Milwaukee Art Museum. As previously noted, often called the Calatrava after the architect that designed the new addition.


----------



## Salty dog (Aug 29, 2012)

It's pretty cool.

[video=youtube_share;eGQJPkQL0fU]http://youtu.be/eGQJPkQL0fU[/video]


----------



## [email protected] (Aug 29, 2012)

Salty dog said:


> It's pretty cool.
> 
> [video=youtube_share;eGQJPkQL0fU]http://youtu.be/eGQJPkQL0fU[/video]



That is very cool... I wish I can spend the rest of my life traveling and visiting museums!


----------



## mattrud (Aug 29, 2012)

I went to the art museum of Ontario today


----------



## shankster (Aug 29, 2012)

mattrud said:


> I went to the art museum of Ontario today



The A.G.O or the R.O.M?


----------



## swarfrat (Aug 30, 2012)

Sara,

If you haven't been to the Huntington Library yet, I'd recommend it highly. (on the 11th they'll be having a lecture on The Urasenke Tradition of Tea)


for those that are into this sort of thing:
Petersen Automotive Museum
The Nethercutt Collection
Mullin Automotive Museum



sr


----------



## mr drinky (Aug 30, 2012)

I used to live in DC and I would bring my daughter to a Smithsonian 4-5 times a week (except during the summer when they were too crowded). All of them were interesting, but my favorites were:

* The National Portrait Gallery. I love the folk art portion on the ground floor and the very top floor. 
* The Building Museum. It's an impressive building with rotating exhibits, a kids building zone, and if you like design stuff, they have a good museum shop.
* The American Indian Museum. 
* The Natural History Museum and Air & Space are also good, but quite crowded, and the latter is a bit run down IMO.
* I also enjoyed the smaller Freer which has an Asian theme, and the African Art museum.

Children's Science Museums are a favorite of mine too. The one in Baltimore is really nice. 

In the rest of the world, I have been to the British Museum and the Egyptian Museum in Cairo. The magnitude of those places is bewildering. I also like the Topkapi Palace and Archaeology Museum in Istanbul and the cisterns under Sultan Ahmet, both in Istanbul. The Mosaic Museum in Antakya Turkey was also amazing.

I lived in Den Haag for a bit, and there is the Mesdag Panorama Museum that is small but superb, and Den Haag has an excellent art museum, the Mauritshuis. It is probably one of the smallest, best art museums out there. Of course the big ones in Amsterdam are amazing too. 
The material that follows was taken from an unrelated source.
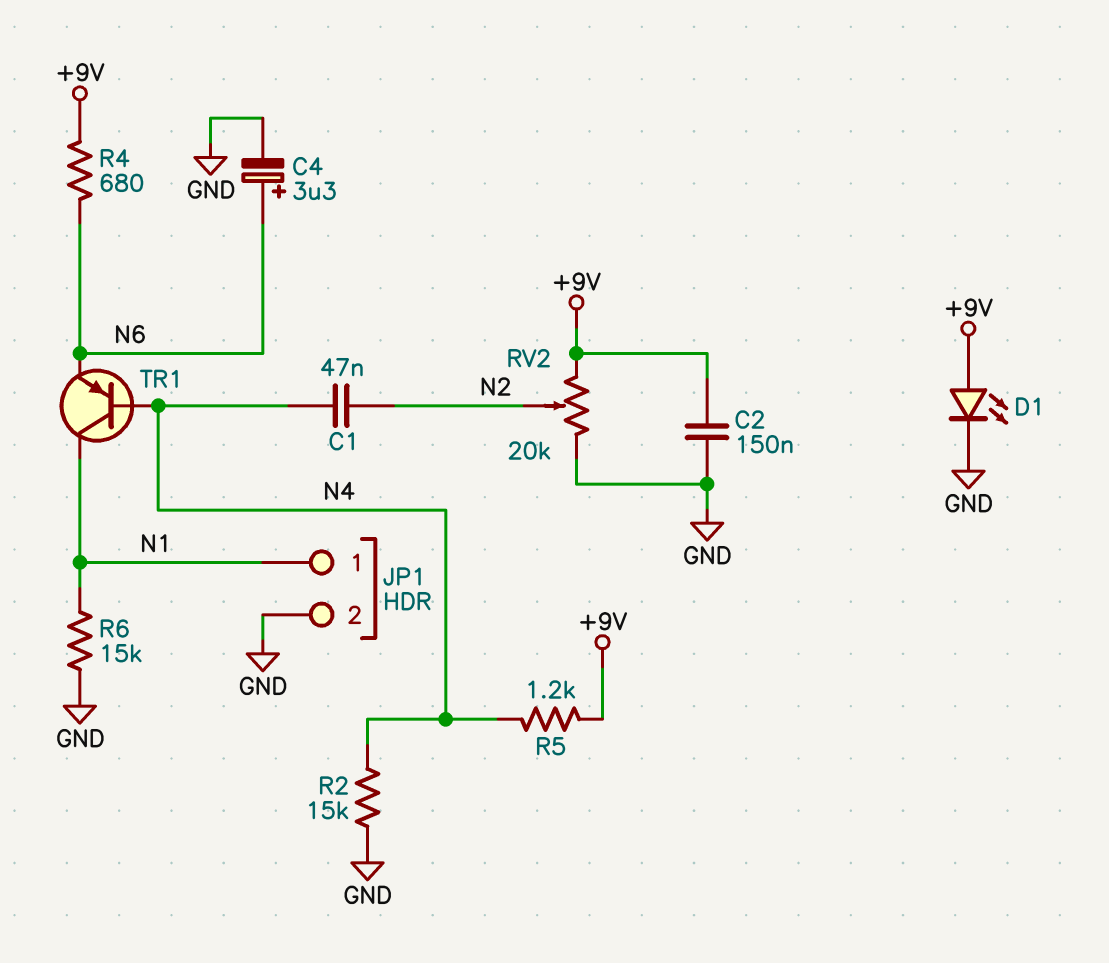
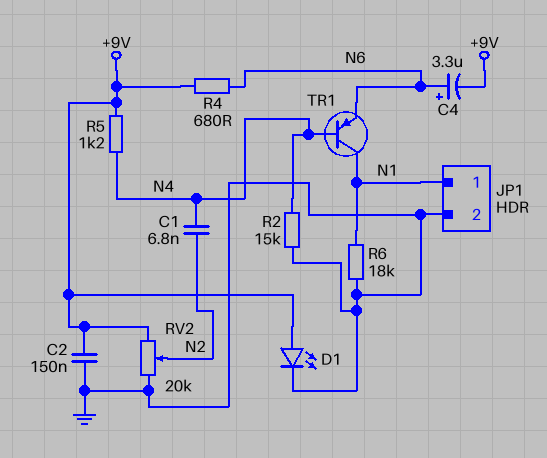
C1: 47nF (N2, N4) -> 6.8nF (N2, N4)
C4: 3.3uF (plus N6, minus GND) -> 3.3uF (plus N6, minus +9V)
R6: 15k (GND, N1) -> 18k (GND, N1)

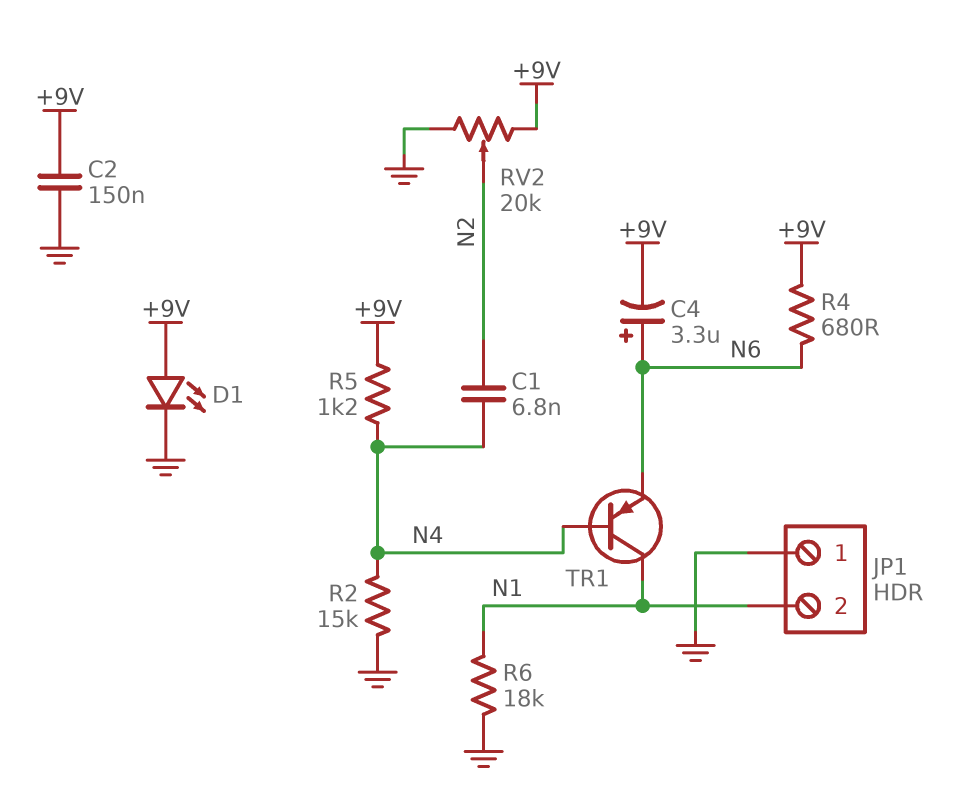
JP1 pin 1: N1 -> GND
JP1 pin 2: GND -> N1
The Jewish museum in Jerusalem was good, and along that line I have been to two concentration camp museums (Dachau and Auschwitz), which speak for themselves.

I thought the WWII Resistance Museum in Oslo was very good, but one of my relatives was in the Norwegian resistance, so I might be biased on this one. 
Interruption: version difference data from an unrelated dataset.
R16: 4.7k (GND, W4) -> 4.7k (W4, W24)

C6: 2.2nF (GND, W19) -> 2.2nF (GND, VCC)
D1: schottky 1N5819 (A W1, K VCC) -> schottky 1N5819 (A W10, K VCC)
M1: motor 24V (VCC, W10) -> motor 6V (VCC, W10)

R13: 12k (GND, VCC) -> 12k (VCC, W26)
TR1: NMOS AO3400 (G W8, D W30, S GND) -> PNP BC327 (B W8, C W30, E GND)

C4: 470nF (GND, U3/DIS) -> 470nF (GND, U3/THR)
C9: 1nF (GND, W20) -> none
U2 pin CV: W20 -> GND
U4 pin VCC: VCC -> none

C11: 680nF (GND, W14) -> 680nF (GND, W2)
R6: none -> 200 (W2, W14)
The D-Day Museum in New Orleans was good to, and presidential libraries can be very cool. I have been to the George Bush and LBJ libraries. 

Anyhow, those are some of my favorites.

k.


----------



## Zwiefel (Aug 30, 2012)

If you ever make it to NorthWest Arkansas, visit the Crystal Bridges Museum:

http://crystalbridges.org/Trails-and-Grounds/Overlook

It was started from the private collection of one of the Wal-Mart heirs...great exhibits and interesting building and setting.


----------



## mr drinky (Aug 30, 2012)

Zwiefel said:


> If you ever make it to NorthWest Arkansas, visit the Crystal Bridges Museum:
> 
> http://crystalbridges.org/Trails-and-Grounds/Overlook
> 
> It was started from the private collection of one of the Wal-Mart heirs...great exhibits and interesting building and setting.



When I was driving through Arkansas, I stopped in Hope to go to the Bill Clinton museum. It was pretty funny. They basically had pictures of Bill right next to the winners of the giant watermelon contest. Also, the sign directing you to the museum had about 50 bullet holes in it. 

k.


----------



## Zwiefel (Aug 30, 2012)

mr drinky said:


> When I was driving through Arkansas, I stopped in Hope to go to the Bill Clinton museum. It was pretty funny. They basically had pictures of Bill right next to the winners of the giant watermelon contest. Also, the sign directing you to the museum had about 50 bullet holes in it.
> 
> k.



Heh...so very unsurprising on both counts. Hope purports to be the "watermelon capital of the world." We also have the "peach festival" in Clarksville...for about 2 weeks a year, you can get some of the best peaches you'll ever find.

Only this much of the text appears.